Sand mining has also poisoned community relations in the small Wisconsin towns that produce the cranberries Americans enjoy on Thanksgiving. Greeno accuses the sand mines of “pitting neighbor against neighbor and friends against friends.” He cites a farmer who sold his farm to a nearby cranberry grower because he did not want the sand mines to have it. But unbeknownst to him, the cranberry grower had already done a deal with a sand mine behind his back, and the land went to the sand mine anyway.

“All the little townships up there, the town boards are fighting, and the residents are mad,” says Greeno. “The sand mines come in then and write the town boards checks for a couple hundred thousand.” For example, a blog that opposes the Tunnel City mine accuses the mining company Unimin of paying more than $2 million [6] for land owned by the town chair’s relatives.
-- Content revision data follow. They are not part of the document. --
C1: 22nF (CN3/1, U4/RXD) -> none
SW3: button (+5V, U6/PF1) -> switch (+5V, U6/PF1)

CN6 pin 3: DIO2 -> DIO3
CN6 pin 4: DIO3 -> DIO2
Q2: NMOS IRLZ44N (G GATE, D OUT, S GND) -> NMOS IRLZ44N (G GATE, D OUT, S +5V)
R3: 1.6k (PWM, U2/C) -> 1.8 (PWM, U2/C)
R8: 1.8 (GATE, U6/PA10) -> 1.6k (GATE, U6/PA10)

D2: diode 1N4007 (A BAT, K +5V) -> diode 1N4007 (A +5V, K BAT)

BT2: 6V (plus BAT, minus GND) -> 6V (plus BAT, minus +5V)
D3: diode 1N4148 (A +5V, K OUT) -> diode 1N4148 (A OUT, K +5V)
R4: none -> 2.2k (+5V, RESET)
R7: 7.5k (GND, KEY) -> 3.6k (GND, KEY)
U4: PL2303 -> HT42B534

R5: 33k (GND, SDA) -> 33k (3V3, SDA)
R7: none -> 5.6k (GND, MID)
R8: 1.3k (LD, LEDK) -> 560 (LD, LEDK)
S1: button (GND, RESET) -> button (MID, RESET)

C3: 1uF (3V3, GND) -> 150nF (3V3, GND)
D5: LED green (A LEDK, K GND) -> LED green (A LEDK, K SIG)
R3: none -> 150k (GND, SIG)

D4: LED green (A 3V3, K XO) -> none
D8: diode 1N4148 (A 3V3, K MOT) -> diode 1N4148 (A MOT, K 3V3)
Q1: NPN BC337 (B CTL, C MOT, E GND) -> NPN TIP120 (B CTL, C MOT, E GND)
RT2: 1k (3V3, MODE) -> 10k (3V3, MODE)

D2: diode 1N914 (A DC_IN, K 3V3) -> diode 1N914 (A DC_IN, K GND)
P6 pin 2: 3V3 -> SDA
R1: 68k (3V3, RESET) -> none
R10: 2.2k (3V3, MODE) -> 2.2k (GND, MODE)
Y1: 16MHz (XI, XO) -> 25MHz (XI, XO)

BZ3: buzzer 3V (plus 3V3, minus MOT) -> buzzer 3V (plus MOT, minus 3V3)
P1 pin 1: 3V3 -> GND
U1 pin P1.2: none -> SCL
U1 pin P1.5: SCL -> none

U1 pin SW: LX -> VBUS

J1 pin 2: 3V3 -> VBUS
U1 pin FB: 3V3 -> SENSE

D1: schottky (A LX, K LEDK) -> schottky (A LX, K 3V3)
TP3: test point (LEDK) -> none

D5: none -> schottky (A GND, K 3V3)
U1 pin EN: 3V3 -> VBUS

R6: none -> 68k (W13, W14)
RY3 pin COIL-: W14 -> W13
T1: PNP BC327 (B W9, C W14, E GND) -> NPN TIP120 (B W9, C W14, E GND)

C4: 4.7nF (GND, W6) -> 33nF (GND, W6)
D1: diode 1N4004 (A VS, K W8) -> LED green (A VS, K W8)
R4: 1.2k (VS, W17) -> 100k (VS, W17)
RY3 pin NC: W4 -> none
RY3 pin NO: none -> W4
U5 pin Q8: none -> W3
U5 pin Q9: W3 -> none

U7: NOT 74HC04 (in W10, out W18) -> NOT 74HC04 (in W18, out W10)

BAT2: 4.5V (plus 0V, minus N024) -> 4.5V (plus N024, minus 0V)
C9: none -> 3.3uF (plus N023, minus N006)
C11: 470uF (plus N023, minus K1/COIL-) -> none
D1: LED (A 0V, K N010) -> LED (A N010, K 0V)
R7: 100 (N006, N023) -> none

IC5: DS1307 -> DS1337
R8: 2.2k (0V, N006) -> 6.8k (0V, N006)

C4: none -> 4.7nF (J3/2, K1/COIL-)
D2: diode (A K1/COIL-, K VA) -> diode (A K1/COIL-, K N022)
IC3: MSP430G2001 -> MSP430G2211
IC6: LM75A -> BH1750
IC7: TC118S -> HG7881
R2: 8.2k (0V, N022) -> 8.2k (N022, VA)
The progressive blog Blue Cheddar [7] quotes a Wisconsin resident who called a payment from a sand mining company “hush money.”

With the quick rise of Wisconsin’s frack sand boom, both regulators and residents were taken by surprise. Regulations designed for the enormous open-pit mines were not in place [5] when the mining companies showed up, and the Department of Natural Resources simply lacks the staff [5] to deal with the silica dust particles from the new mines. According to Greeno, “A lot of the sand mines were already here buying land before anybody really knew what was going on.” Residents did not have time to form an opposition before the mines came into their towns.

But now, residents are starting to get organized. The town of Grant just passed a six-month moratorium [8] on sand mines to hold off a proposed 800- to 1,200-acre sand mine by the corporation U.S. Silica. The town of Angelo [9] also passed a six-month moratorium, but that is coming to an end on December 31 and the town has not yet decided on its way forward.

At the same time, the sand mining industry is organizing, forming the Wisconsin Industrial Sand Association [10] (WISA), a lobbying and public relations group that says it will “self-regulate” its members. "Self-regulation” is a common corporate tactic to stave off government regulation. Unlike government regulation, corporate self-regulation is not enforceable.

The battle for land and sand in Wisconsin’s cranberry country will continue to rage on for several Thanksgivings to come, most likely. And the fight ought to remind us of what we are most thankful for this time of year: not cranberries, but loving families and healthy, happy communities that are free of the fighting and backstabbing that Wisconsin’s sand mining boom has spawned.